Price's Law
The square root of the number of contributors to a field produce roughly 50% of the total output.
Also known as: Price's Square Root Law, De Solla Price's Law
Category: Principles
Tags: distribution, productivity, statistics, management, principles
Explanation
Price's Law, formulated by Derek J. de Solla Price in 1963, states that the square root of the total number of contributors in a domain produces approximately 50% of the contributions. For example, if a company has 100 employees, about 10 of them will produce half of the total output.
**The mathematics**:
If N is the total number of contributors, then √N contributors produce 50% of the work. This means:
- 10 people → ~3 produce half the output
- 100 people → ~10 produce half the output
- 10,000 people → ~100 produce half the output
**Key implications**:
- **Scaling is brutal**: As organizations or fields grow, competence becomes increasingly concentrated. In a 10-person team, 30% do most of the work. In a 10,000-person company, only 1% do.
- **Talent concentration**: A small minority of individuals disproportionately drive results in virtually every domain — scientific publications, software commits, sales revenue, creative output.
- **Hiring matters enormously**: The difference between a top contributor and an average one grows as organizations scale.
- **Growth paradox**: As a group grows linearly, the productive core grows only by the square root, meaning most new additions contribute proportionally less.

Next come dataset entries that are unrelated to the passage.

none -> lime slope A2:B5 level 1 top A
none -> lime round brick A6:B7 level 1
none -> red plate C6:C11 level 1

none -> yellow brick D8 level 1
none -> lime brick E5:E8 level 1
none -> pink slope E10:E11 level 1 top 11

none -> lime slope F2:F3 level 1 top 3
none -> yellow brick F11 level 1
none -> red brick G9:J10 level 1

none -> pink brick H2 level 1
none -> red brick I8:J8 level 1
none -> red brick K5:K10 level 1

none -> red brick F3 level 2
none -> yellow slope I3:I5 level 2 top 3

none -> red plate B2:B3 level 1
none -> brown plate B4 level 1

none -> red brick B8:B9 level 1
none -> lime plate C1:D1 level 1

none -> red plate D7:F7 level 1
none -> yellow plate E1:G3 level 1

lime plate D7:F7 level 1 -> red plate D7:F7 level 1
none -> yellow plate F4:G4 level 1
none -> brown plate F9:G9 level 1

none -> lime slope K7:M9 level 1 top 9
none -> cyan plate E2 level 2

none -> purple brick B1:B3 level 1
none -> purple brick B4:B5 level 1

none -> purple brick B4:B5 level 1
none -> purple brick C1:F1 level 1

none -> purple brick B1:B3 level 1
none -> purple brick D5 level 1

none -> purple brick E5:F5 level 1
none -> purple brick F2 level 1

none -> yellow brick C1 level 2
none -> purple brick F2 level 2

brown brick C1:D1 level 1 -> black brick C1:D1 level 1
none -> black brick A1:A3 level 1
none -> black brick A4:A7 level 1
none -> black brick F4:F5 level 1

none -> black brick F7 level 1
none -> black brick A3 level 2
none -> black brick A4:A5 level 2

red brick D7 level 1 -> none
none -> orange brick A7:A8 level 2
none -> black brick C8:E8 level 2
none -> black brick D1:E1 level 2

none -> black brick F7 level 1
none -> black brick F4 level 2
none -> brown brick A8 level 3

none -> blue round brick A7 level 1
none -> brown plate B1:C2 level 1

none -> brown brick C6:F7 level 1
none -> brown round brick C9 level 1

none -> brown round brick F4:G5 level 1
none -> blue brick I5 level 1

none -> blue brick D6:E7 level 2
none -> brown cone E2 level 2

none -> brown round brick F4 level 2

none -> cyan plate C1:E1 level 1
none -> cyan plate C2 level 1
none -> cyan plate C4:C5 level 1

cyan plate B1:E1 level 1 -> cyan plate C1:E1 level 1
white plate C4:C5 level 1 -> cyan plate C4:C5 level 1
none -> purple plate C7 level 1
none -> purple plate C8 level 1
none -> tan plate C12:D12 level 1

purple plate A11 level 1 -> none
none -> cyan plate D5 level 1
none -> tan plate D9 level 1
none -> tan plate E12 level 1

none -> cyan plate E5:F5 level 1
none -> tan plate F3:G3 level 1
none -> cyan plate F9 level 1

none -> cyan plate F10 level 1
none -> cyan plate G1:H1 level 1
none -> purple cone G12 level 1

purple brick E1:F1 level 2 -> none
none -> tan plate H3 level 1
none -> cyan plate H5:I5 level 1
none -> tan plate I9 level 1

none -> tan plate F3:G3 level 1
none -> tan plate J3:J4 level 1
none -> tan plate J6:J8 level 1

**Relationship to other distribution laws**:
Price's Law is related to but more aggressive than the Pareto Principle (80/20 rule). While Pareto suggests 20% produce 80% of output, Price's Law implies the productive fraction shrinks as the total population grows. It is a specific manifestation of the power law distributions observed across many natural and social phenomena, alongside Zipf's Law and the Matthew Effect.
**Applications for knowledge workers**: Understanding Price's Law helps in team composition, recognizing star performers, setting realistic expectations about organizational productivity, and making better hiring and retention decisions.